Собственный вид оптимизма ей не добавил – тени под глазами, синева на висках, волосы как будто поблекли, зато Муся на заднем плане была хороша.

Распушив хвост, она охотилась на Алинины ботинки.

Конечно, она понимала, что это просто башмаки и охотиться на них нет никакого интереса, но тем не менее делала это, и так, чтобы Алина непременно видела, – утешала.

Алина специально постояла возле нее, дав понять, что хозяйка ее усилия оценила, и прошла на кухню.

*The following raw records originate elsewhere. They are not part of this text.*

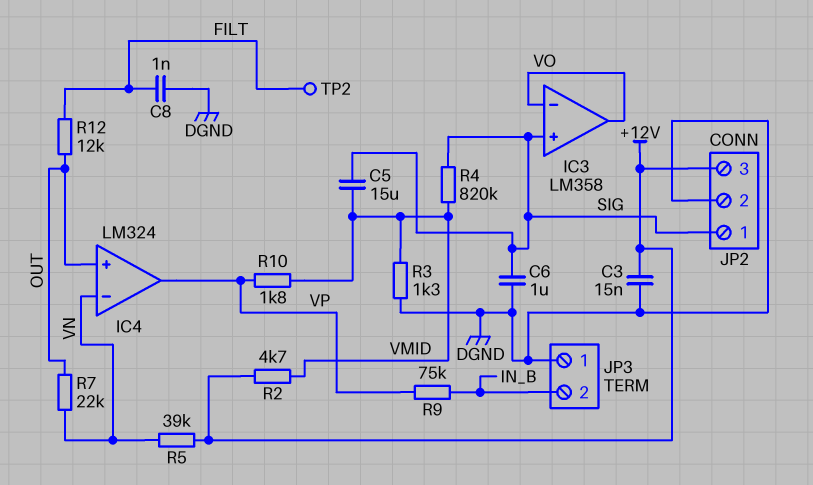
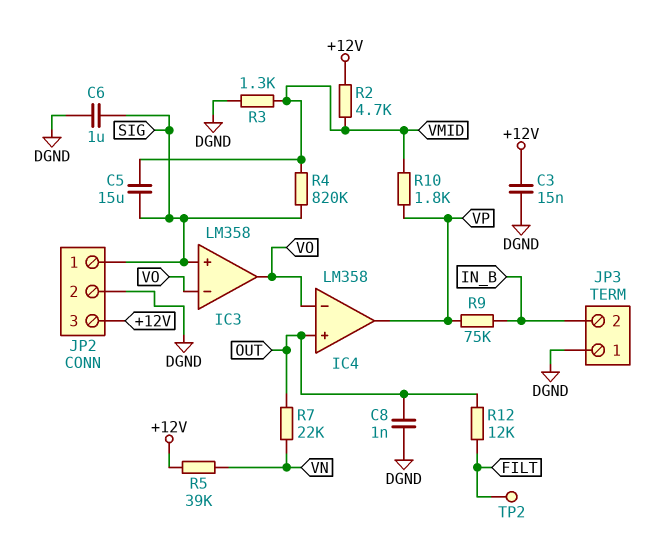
C8: 1nF (DGND, FILT) -> 1nF (DGND, OUT)
IC4: LM324 -> LM358
IC4 pin in-: VN -> VO

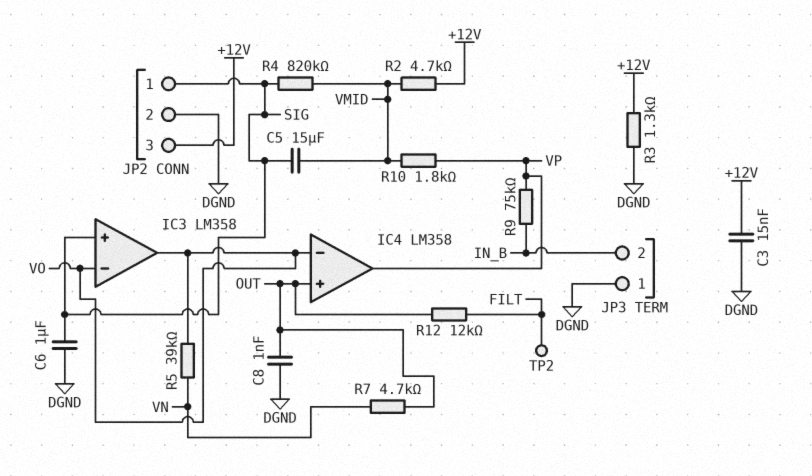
R3: 1.3k (DGND, VMID) -> 1.3k (+12V, DGND)
R5: 39k (+12V, VN) -> 39k (VN, VO)
R7: 22k (OUT, VN) -> 4.7k (OUT, VN)

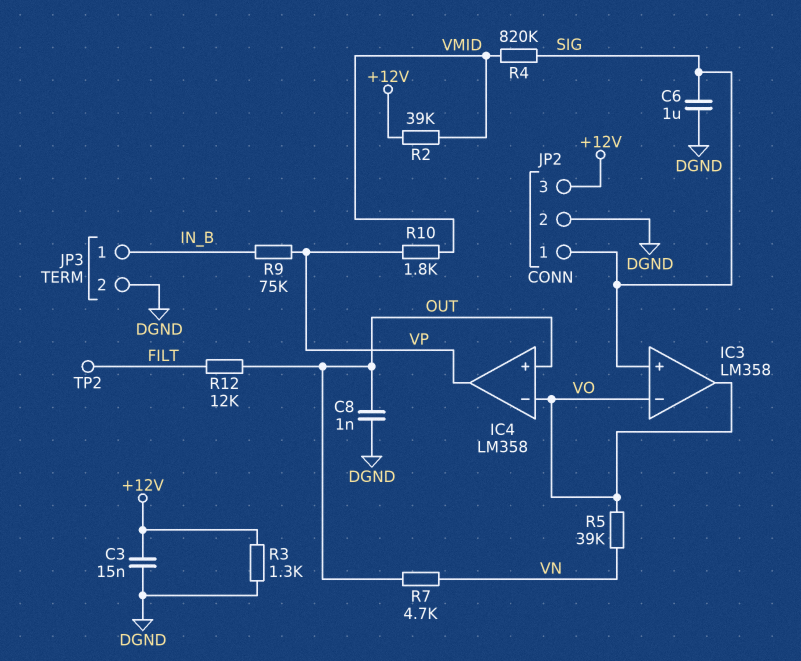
C5: 15uF (SIG, VMID) -> none
JP3 pin 1: DGND -> IN_B
JP3 pin 2: IN_B -> DGND
R2: 4.7k (+12V, VMID) -> 39k (+12V, VMID)

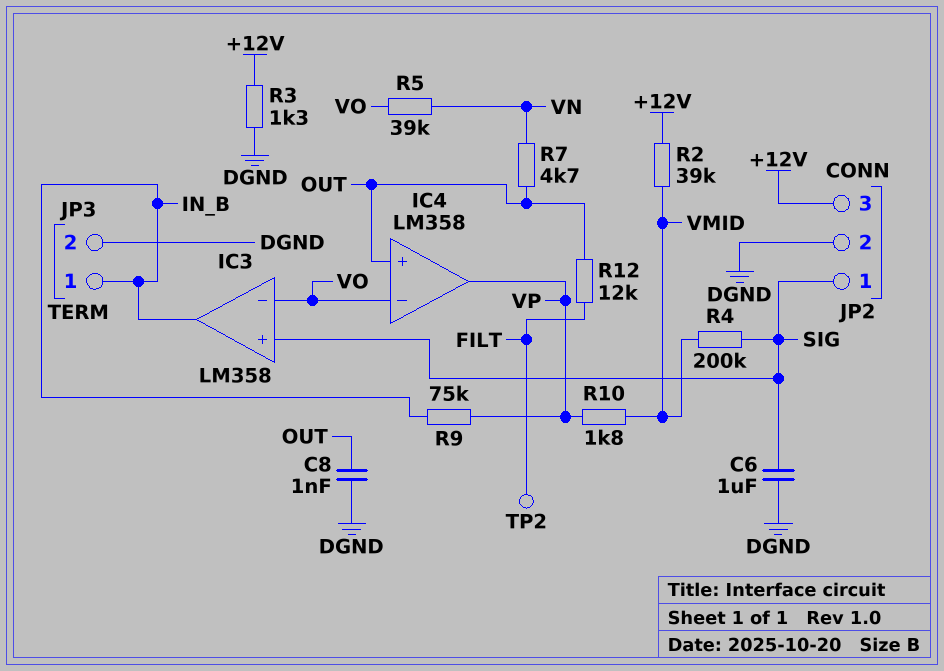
C3: 15nF (+12V, DGND) -> none
IC3 pin out: VO -> IN_B
R4: 820k (SIG, VMID) -> 200k (SIG, VMID)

Мать сидела за столом под низким абажуром и читала книгу, сдвинув на кончик носа очки.

Вид иронический.

– Привет, мамуль!

– Привет.

– Что ты делаешь? – Алина за ее спиной подошла к плите и стала по очереди поднимать крышки. В одной сковородке была жареная картошка, в другой котлеты, а в третьей цветная капуста, тоже жареная. Алина схватила котлету и откусила половину – внезапно так захотелось есть, что даже живот подвело.

– Руки вымой, душа моя!

– А что ты делаешь? – Алина прожевала полкотлеты и сунула в рот остатки. – И почему здесь?

– Я читаю, – ответила Ирина Михайловна. – То есть это мне так кажется, что я читаю! А здесь я потому, что твой отец уехал за какими-то грибами в Тверскую область. Помнишь Якова Ильича?

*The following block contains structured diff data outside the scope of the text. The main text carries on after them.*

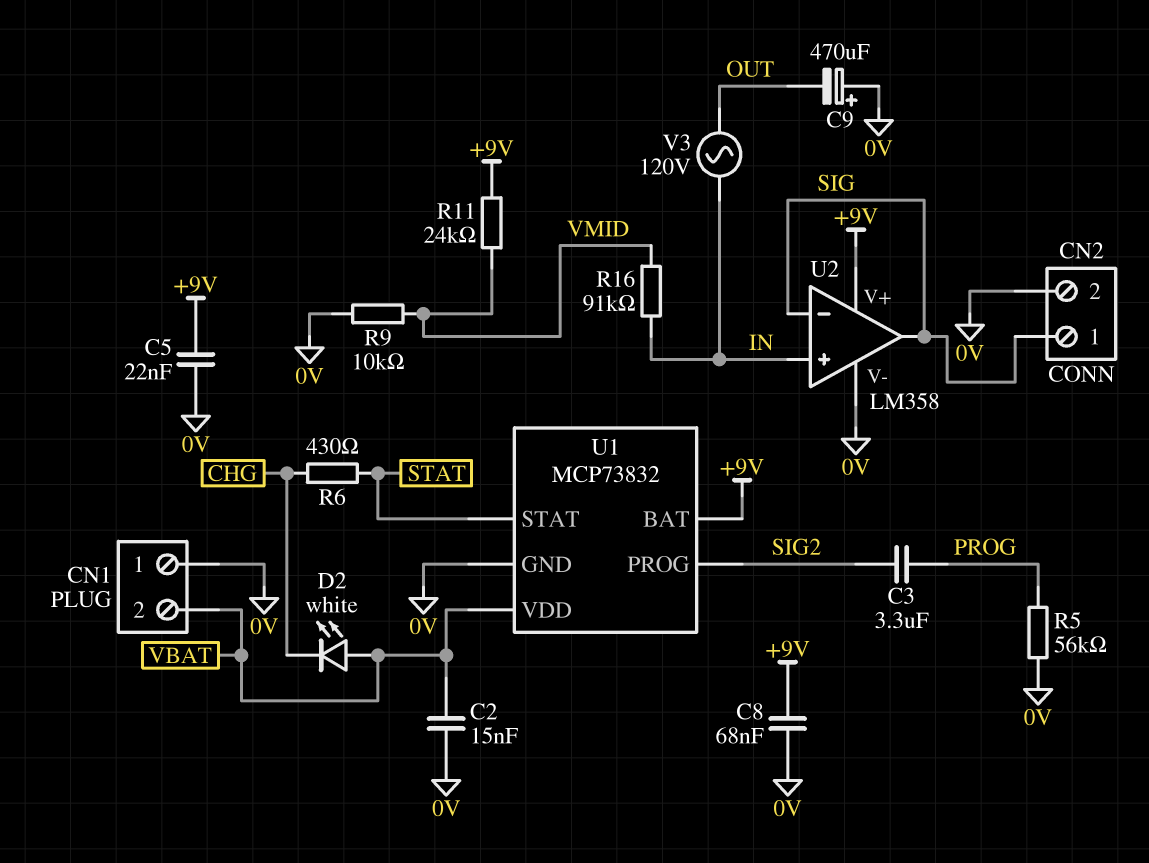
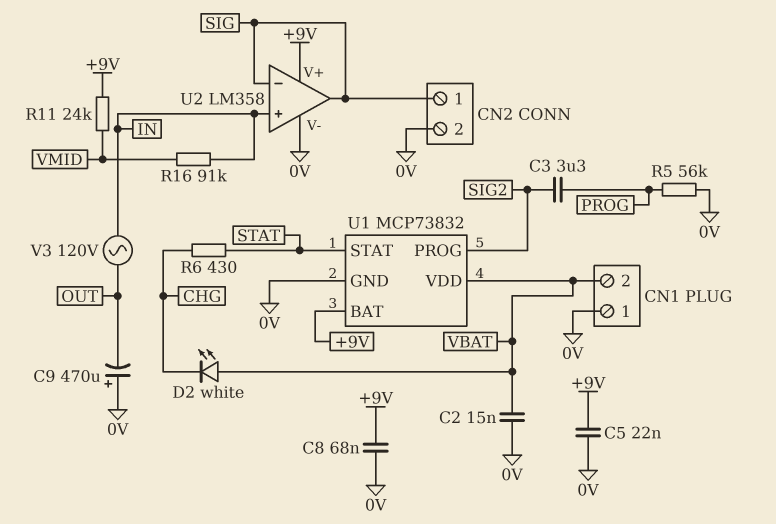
R9: 10k (0V, VMID) -> none

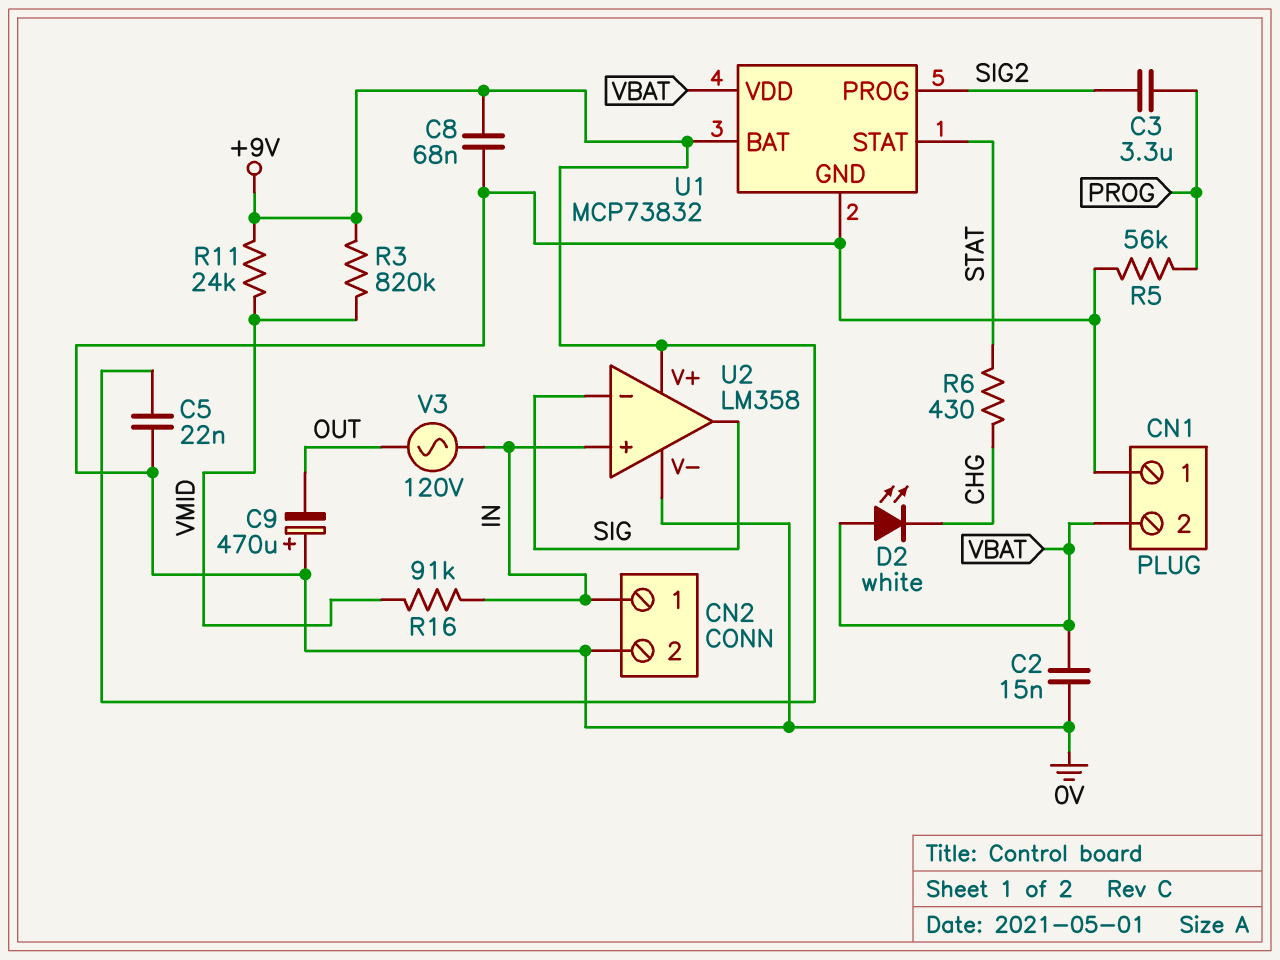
CN2 pin 1: SIG -> IN
R3: none -> 820k (+9V, VMID)

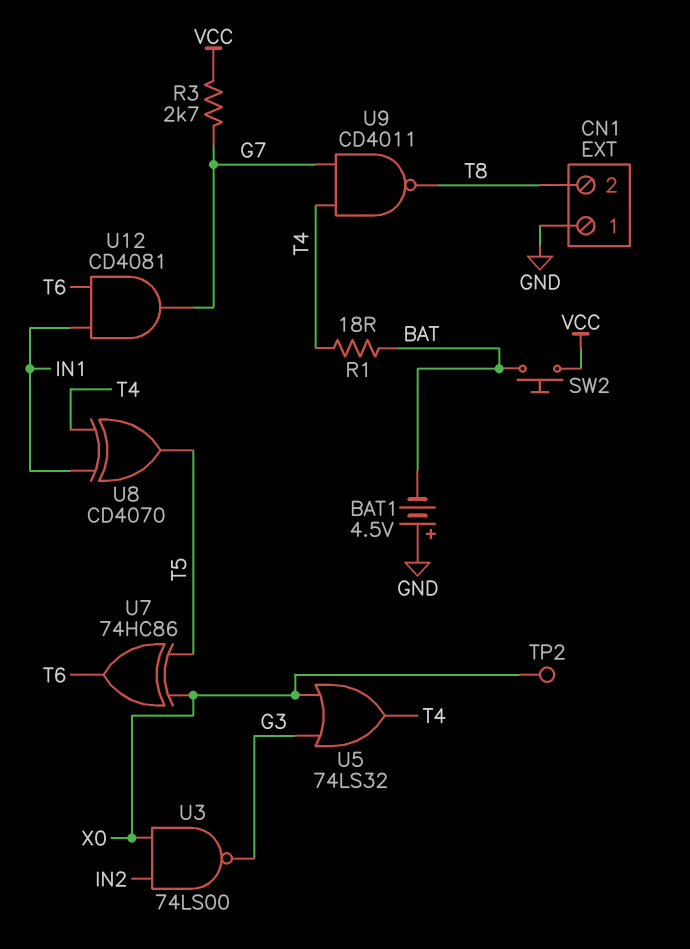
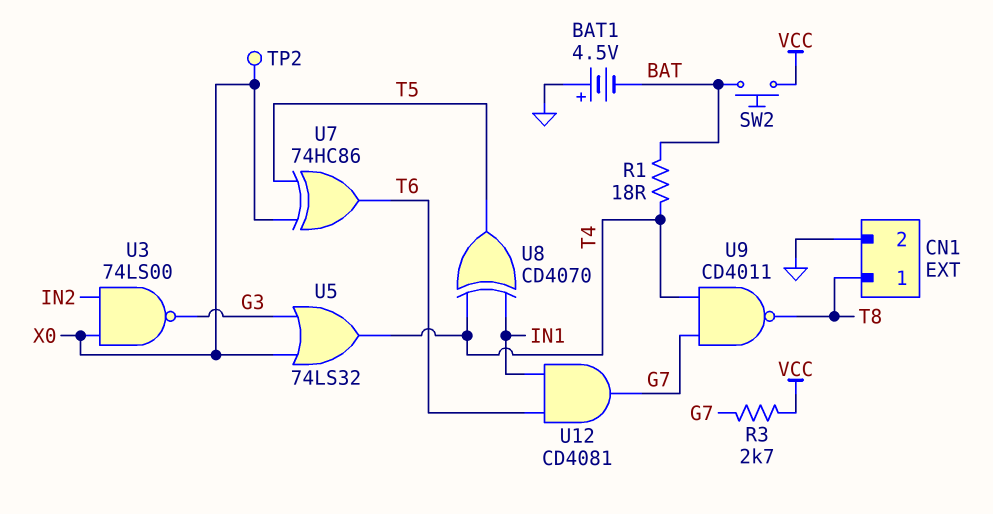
CN1 pin 1: GND -> T8
CN1 pin 2: T8 -> GND

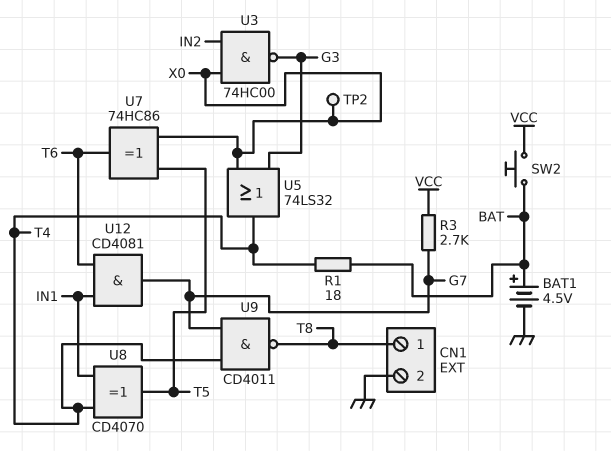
BAT1: 4.5V (plus GND, minus BAT) -> 4.5V (plus BAT, minus GND)
U3: NAND 74LS00 (in IN2, in X0, out G3) -> NAND 74HC00 (in IN2, in X0, out G3)

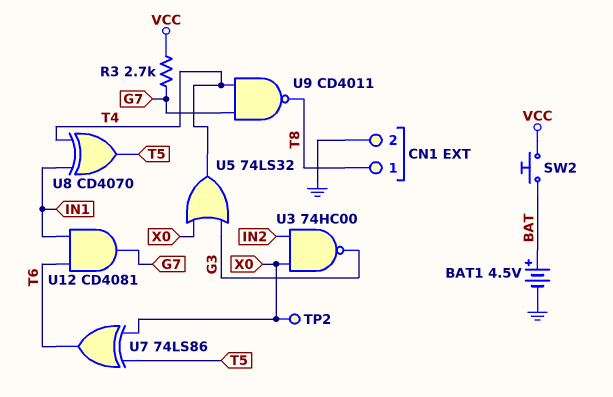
R1: 18 (BAT, T4) -> none
U7: XOR 74HC86 (in T5, in X0, out T6) -> XOR 74LS86 (in T5, in X0, out T6)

Алина промычала нечто невразумительное, из чего никак нельзя было сделать однозначный вывод, помнит она Якова Ильича или нет.

– А что ты читаешь? – Это она уже из ванной спросила.

– О, боже, боже. Биографию Вивьен Ли. Якобы.

– Почему якобы?

– Да потому что это не чтение, а упражнение для слабоумных! Я все еще не слабоумная, как это ни странно. Издательство “Ваза”, слышала ты про что-либо подобное?! Мичуринский полиграфкомбинат.

– А что? – Алина рассеянно рассматривала себя в зеркало. – Плохо написано?

– Ужасно, – пожаловалась мать, появляясь на пороге. – Бумага ужасная. Перевод ужасный. Мусенька, иди, девочка, я тебе котлетку положу! Оказывается, у Вивьен была сумочка из “патентованной черной кожи”!

Господи, патентованная кожа! И знаешь, что это означает?

– Что?

– Лаковая! – сказала мать в сердцах. – У людей это называется лаковая кожа, и никакая не патентованная!